Are There Any Gotchas for the Implementations?

Quite a few actually:

  1. Take care of the current Culture while using ToString() inside WriteXml & reading back in ReadXml.
  2. Do not write the wrapper element in WriteXml but read it inside ReadXml!
  3. Handle empty elements correctly during deserialization.

Gotcha number 1 triggers in the case of dates, floating point values, .. that are written differently depending on the culture. In English speaking countries, it would probably display something like 10/22/2009 for Rex´s birthday. If you save that file like that and open it on another machine with a different locale, you'll get into trouble. I prefer always to specify a fixed format with the Date Time format specification for example. (A short C# Format specification Cheat Sheet I use is located here.)

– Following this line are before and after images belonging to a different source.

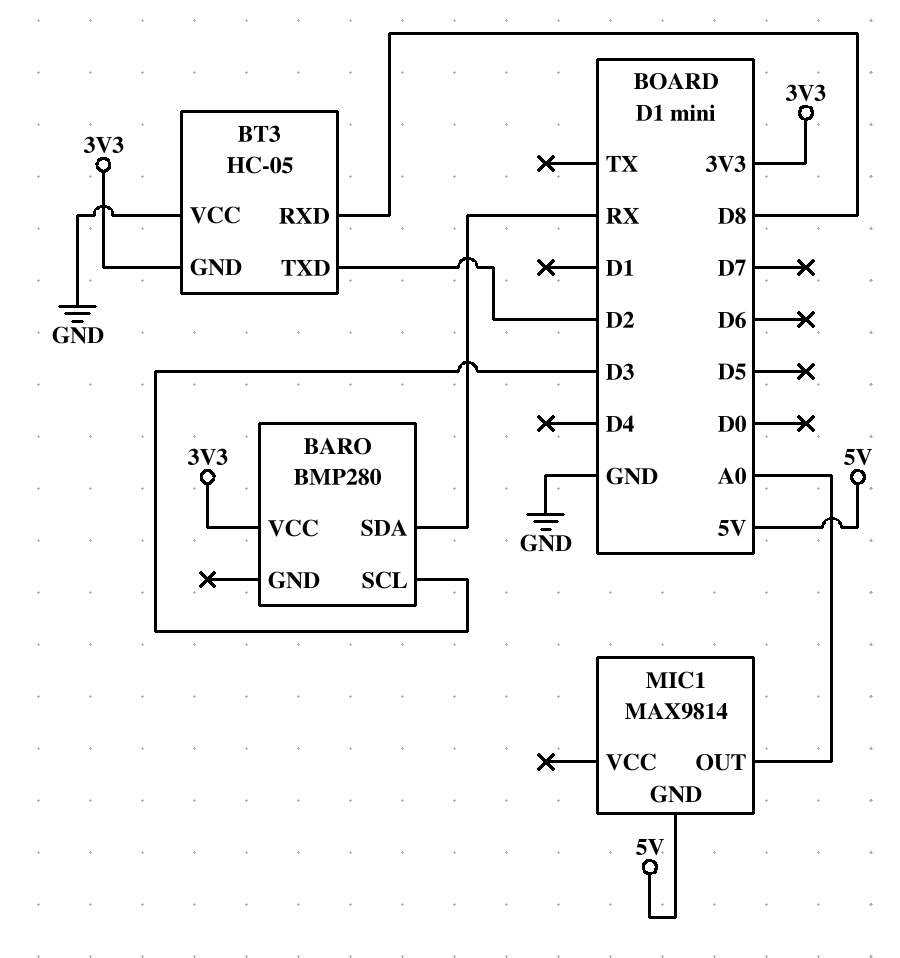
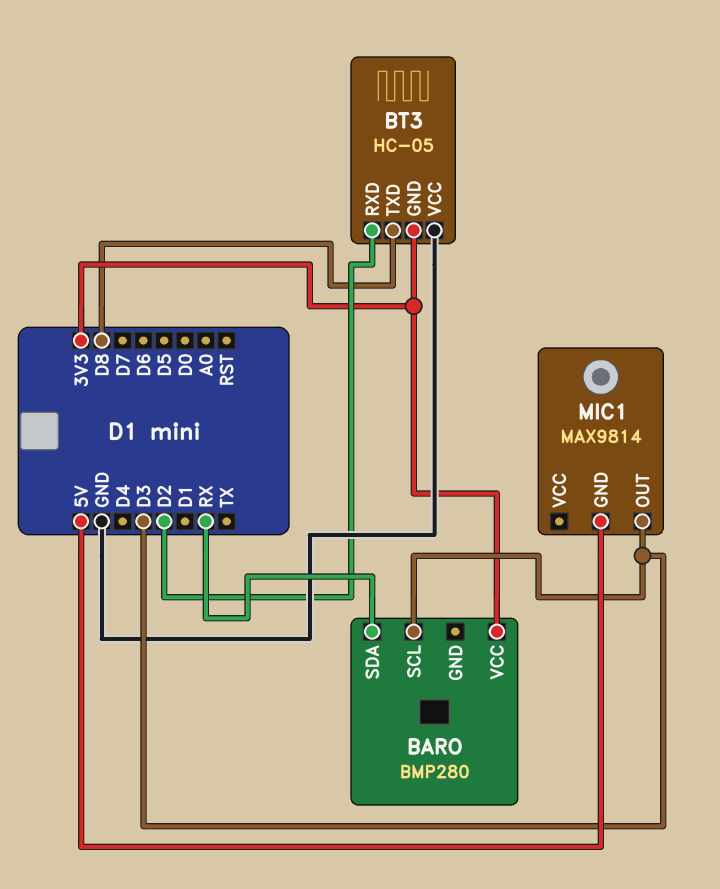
BT3 pin RXD: D8 -> D2
BT3 pin TXD: D2 -> D8
MIC1 pin OUT: A0 -> D3

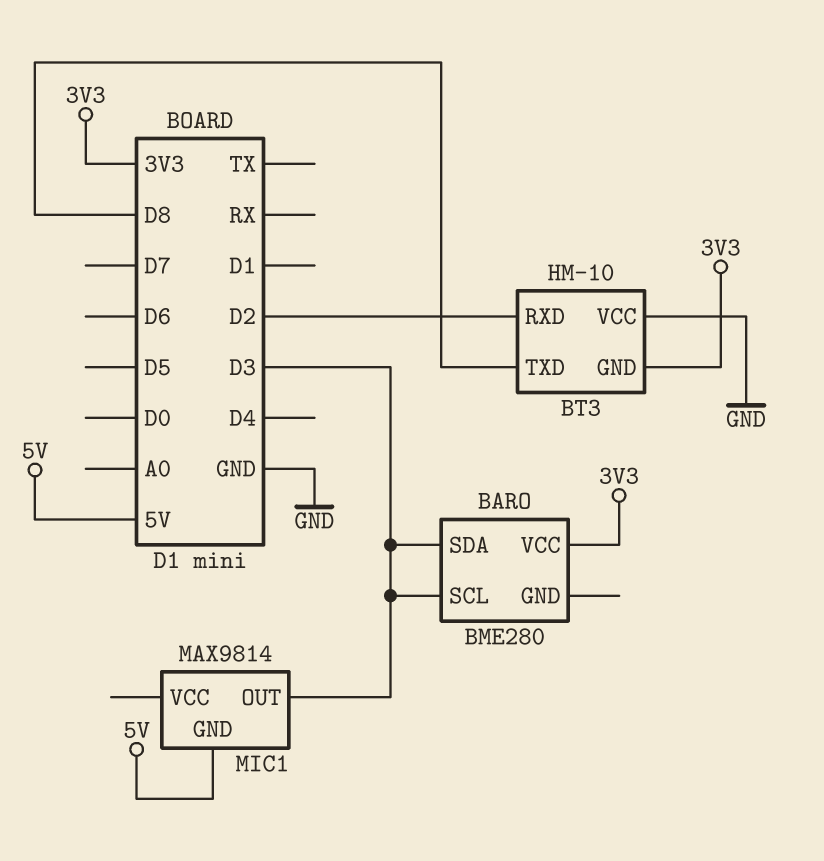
BARO: BMP280 -> BME280
BARO pin SDA: RX -> D3
BT3: HC-05 -> HM-10

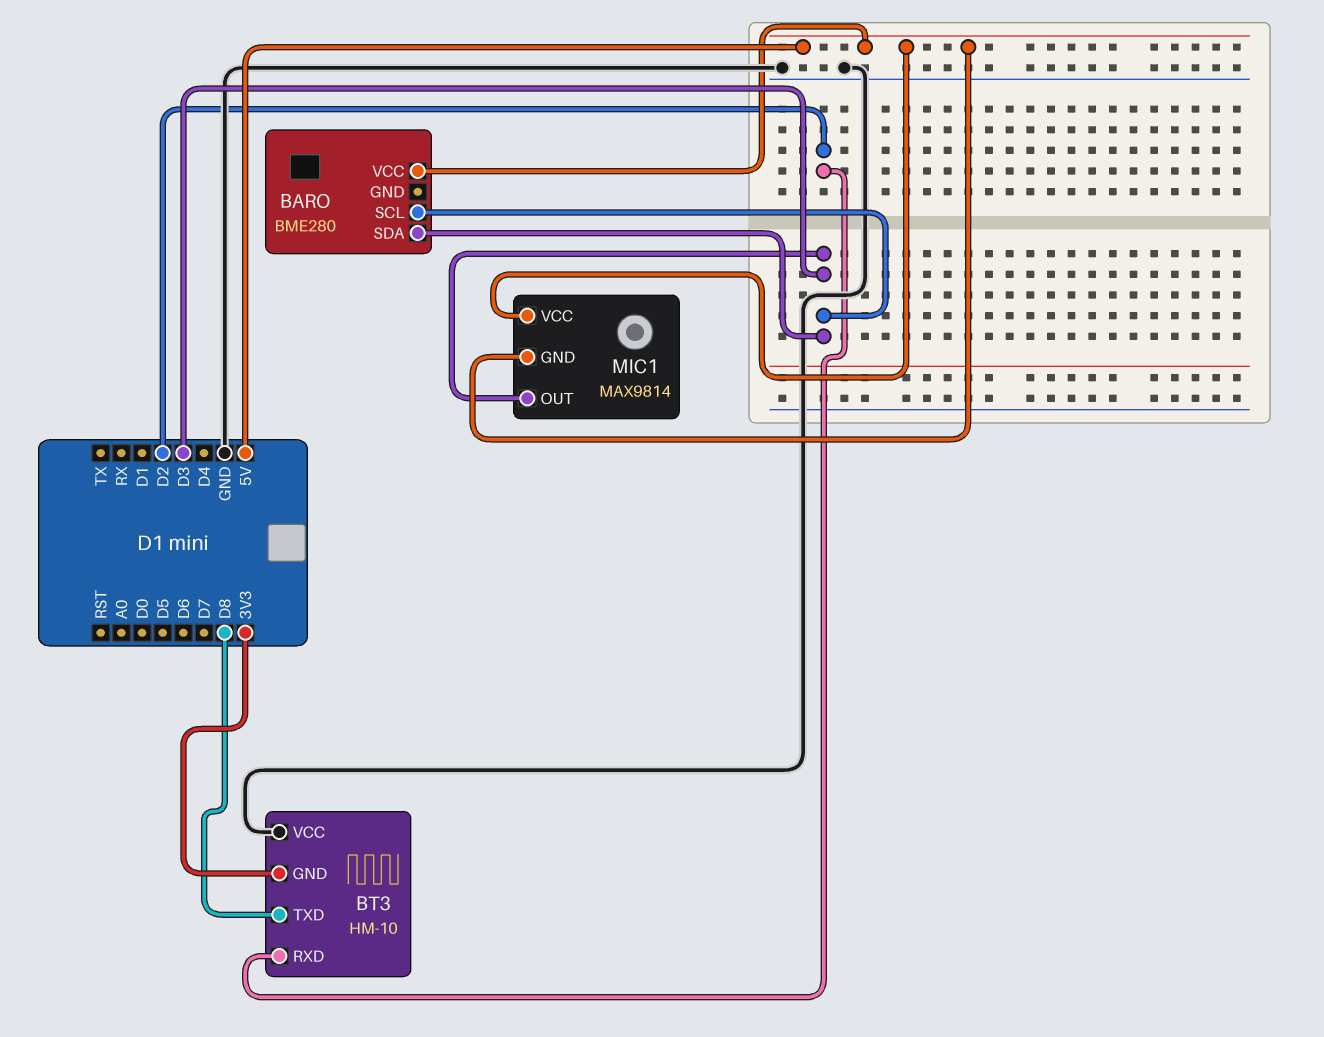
BARO pin VCC: 3V3 -> 5V
MIC1 pin VCC: none -> 5V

Gotcha number 2 triggers if you mix both attribute driven serialization with IXmlSerializable implementation for some classes.

Gotcha number 3 triggers if elements are empty or omitted (such a surprise!).

Why are ReadXml and WriteXml Behaving Asymmetrically?

The implementation choice is good and justified because:

  1. The caller code must foresee what is the element name to create a new object of the appropriate type to be filled in during deserialization.
  2. You must be able to handle attributes in ReadXml, so the wrapping tag must not be consumed yet.
  3. You must be able to define the name of the wrapping tag from outside to allow the same type to be serialized into different container tags.

The second point is similar to saying that the rubbish does not need to know into which bin it gets into. It must only know how to describe itself and to sort itself you after you see the bin. The only counter-intuitive item is that in the case of ReadXml the rubbish opens the bin itself! But it doesn't need to know how the bin called: no argument is used for the name in ReadStartElement().

How to Handle Empty Elements?

I must say I did not find any elegant way of handling the deserialization of empty elements. No matter what I tried, I always had to perform an additional test. I found no method in the API that could help me. A suggestion to Microsoft would be to add a Boolean return value to ReadStartElement() that returns false if the element is empty. If you have an empty element, you can detect it before reading it. If you have one, then DO NOT call ReadEndElement().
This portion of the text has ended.